I will also observe that the two books are apparently scholarly enough to be the subject of a symposium at the libertarian Cato Institute. The focus of this post will not be on those two books per se, but on an illuminating and interesting review in the Left-oriented The New Republic by Jonathan Chait. Cleverly entitled "Wealthcare", this piece is an attempt to pass off the notion that Ayn Rand's ideas are simultaneously a heavy influence in American politics ... and a failure ... without really analyzing her actual ideas.
What grabs me as I read through the pages of Chait’s blistering polemic is the urge to demand an answer to the question, “Where’s the Beef?” The entire article is one long journey down a side road that bypasses any actual critique of Objectivism. We are treated to the fallacy of ad hominem, misrepresentations, evasions, distortions, contradictions, guilt-by-association, and a healthy dose of straw man attacks.
Now, an honest critique of Objectivism is certainly a valid undertaking, and would be most welcome. But it is just that – honesty – that is a prerequisite of any valid critique. One must first show that he understands the subject, explain it in its essentials, then proceed to demonstrate where and how one believes it is wrong. This article does no such thing. I couldn’t find a single instance of an intellectually valid attempt to discredit Objectivism (which is Chait’s obvious intention).
Chait employs a heavy dose of straw-man argumentation. He parades out a long list of assorted conservatives, Religious Rightists, republicans, and libertarians who cherry-pick isolated, out of context aspects of Rand’s philosophy for their own purposes, often misrepresenting her position. Interestingly, the aforementioned interview reveals acknowledgement of this phenomenon by host Stewart and by implication author Burns. Dr. Hsieh writes: “Stewart was seriously interested in the right's appropriation of Ayn Rand when convenient, then ignoring other ideas like her atheism. (I'm glad he pointed that out!)” (Emphasis added. I’m relying on Mrs. Hsieh’s observations here, since I have not yet viewed the clip.) Chait makes no such disclaimer. Instead, he irresponsibly attacks the positions of the alleged representatives of the Right as a proxy for Objectivist essentials, claiming that Rand’s “influence” on these individuals is all that is needed to disprove Rand’s actual ideas.

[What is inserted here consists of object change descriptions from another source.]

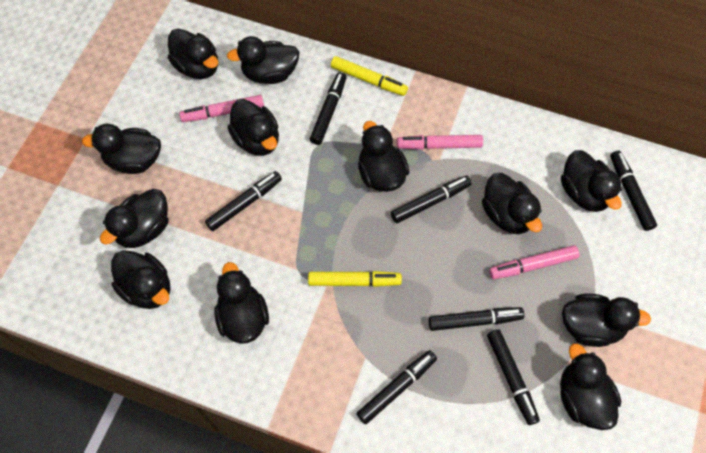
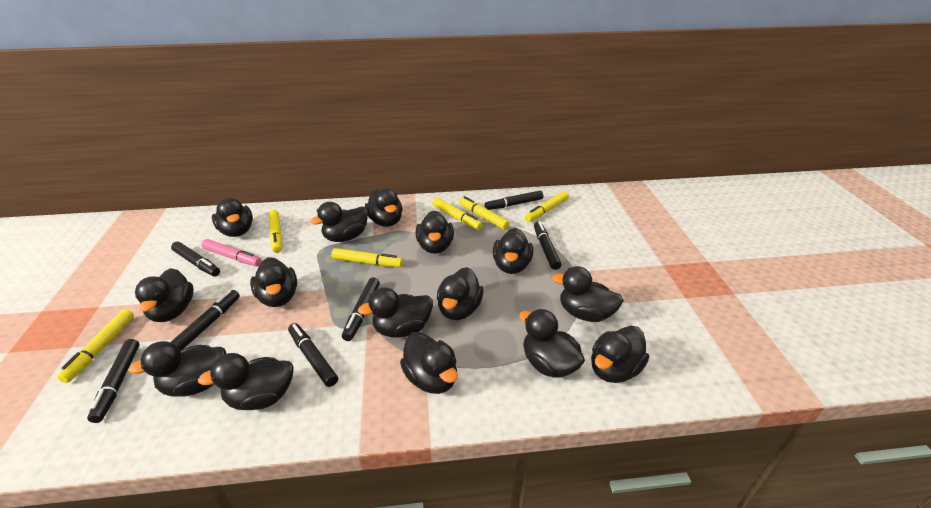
black duck: 12 -> 15
pink marker: 3 -> 1
yellow marker: 2 -> 6

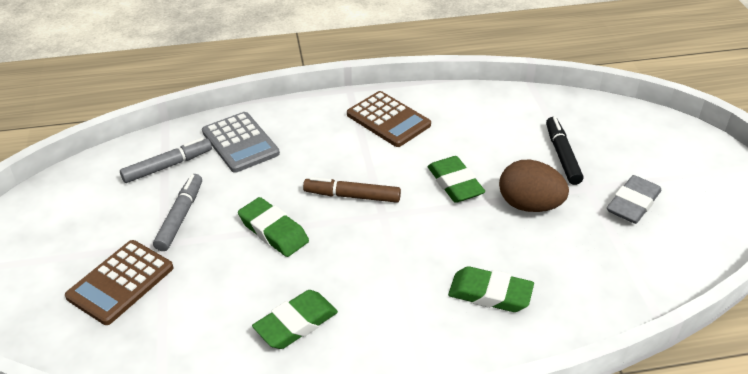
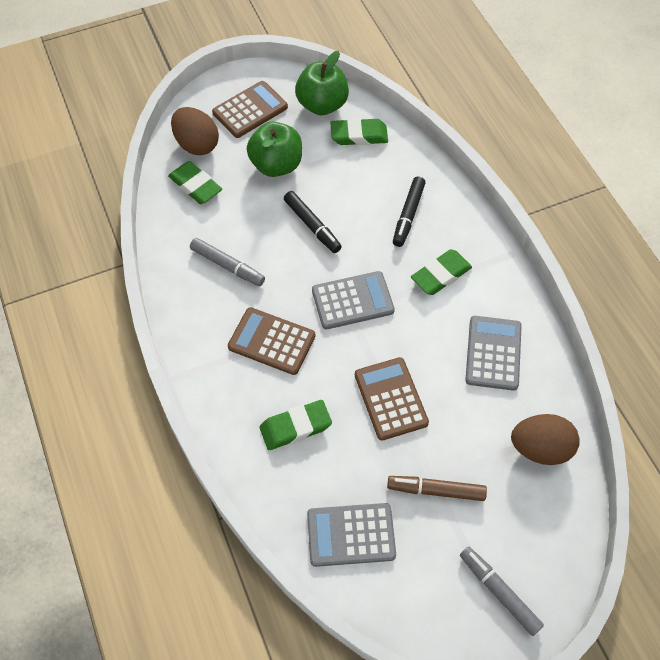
black marker: 1 -> 2
brown calculator: 2 -> 3
brown egg: 1 -> 2
green apple: 0 -> 2
grey calculator: 1 -> 3
grey eraser: 1 -> 0

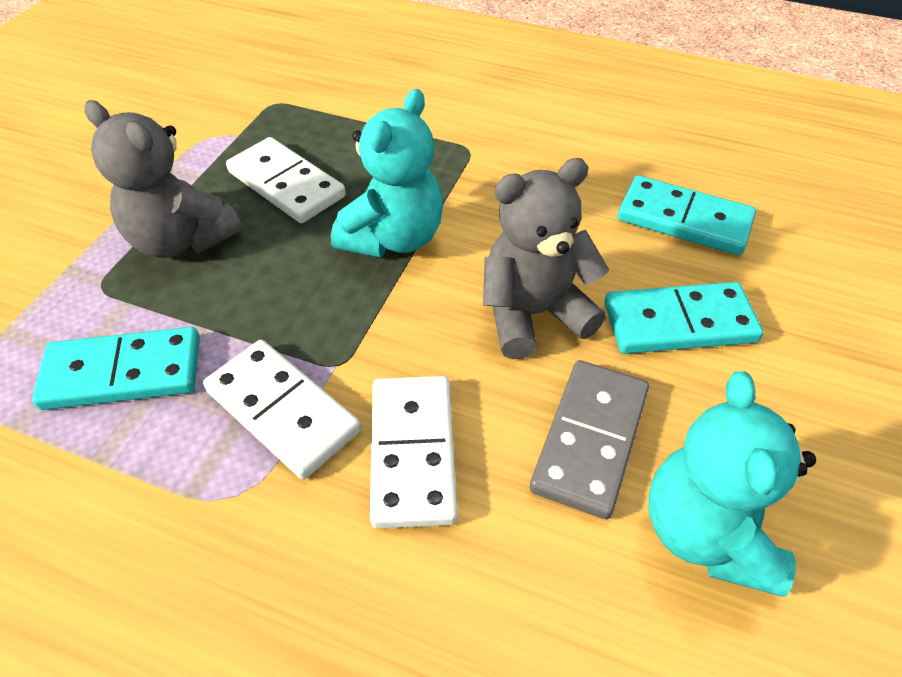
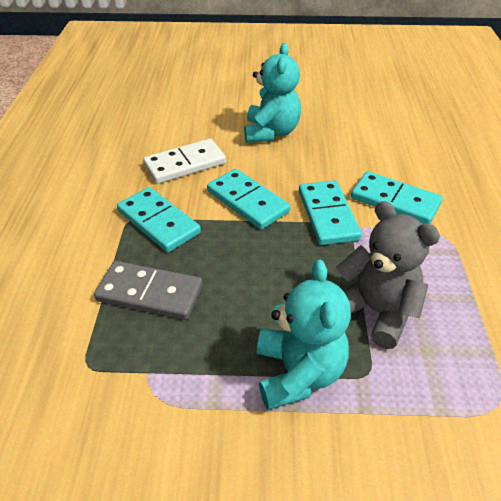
grey teddy bear: 2 -> 1
turquoise domino: 3 -> 4
white domino: 3 -> 1

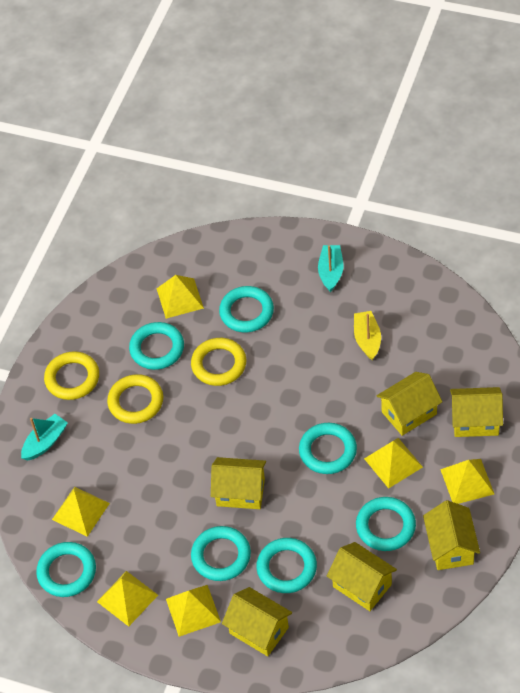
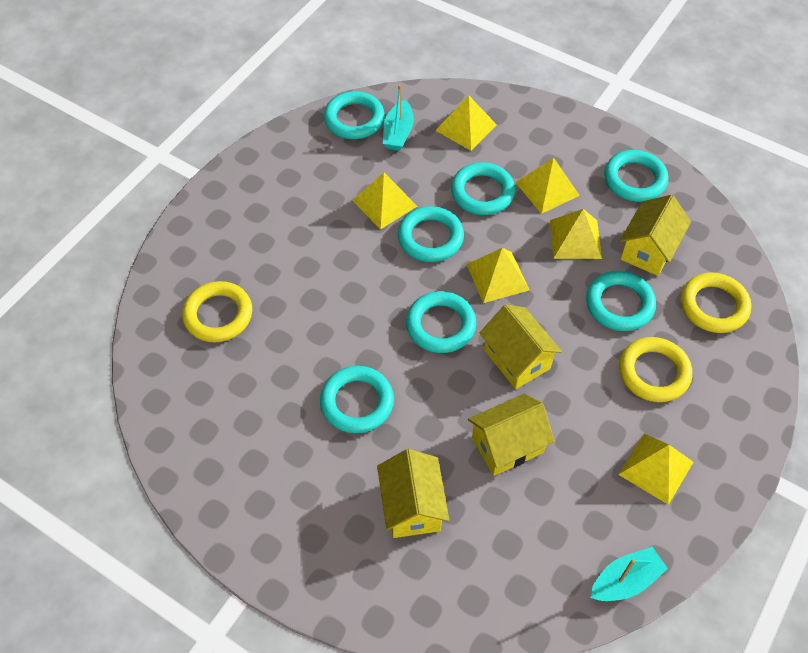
yellow boat: 1 -> 0
yellow house: 6 -> 4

For example, Chait (using this straw man technique) ascribes to Rand such falsehoods as “the premise that wealth represents a sign of personal virtue” and “poverty the lack thereof.” (A lot of time is spent on this straw man.), that “hard work” is the primary essence of success, and that she is a champion of the rich. The central theme of Atlas Shrugged (AS), the role of reason in man’s existence, doesn’t warrant any of his attention. (AS is allegedly about “the rich going on strike”).
In this regard, let me point out a glaring contradiction here. “In essence”, Chait writes, “Rand advocated an inverted Marxism. In the Marxist analysis, workers produce all value, and capitalists merely leech off their labor. Rand posited the opposite.” Marx perpetrated (or at least popularized) the fallacy of the choice between two systems of exploitation – the rich capitalists over the workers (capitalism), or the workers over the rich capitalists (socialism). Thus, capitalism equates to a government that favors the rich, and socialism to one that favors the workers. It is a false choice between two forms of statism, and leaves actual capitalism – a social system based upon individual rights and a government that protects those rights equally and at all times, under the principle of the separation of state and economics – out of the equation altogether. This Marxian view is widely accepted today, not only by the Left but even to a large extent by the Right.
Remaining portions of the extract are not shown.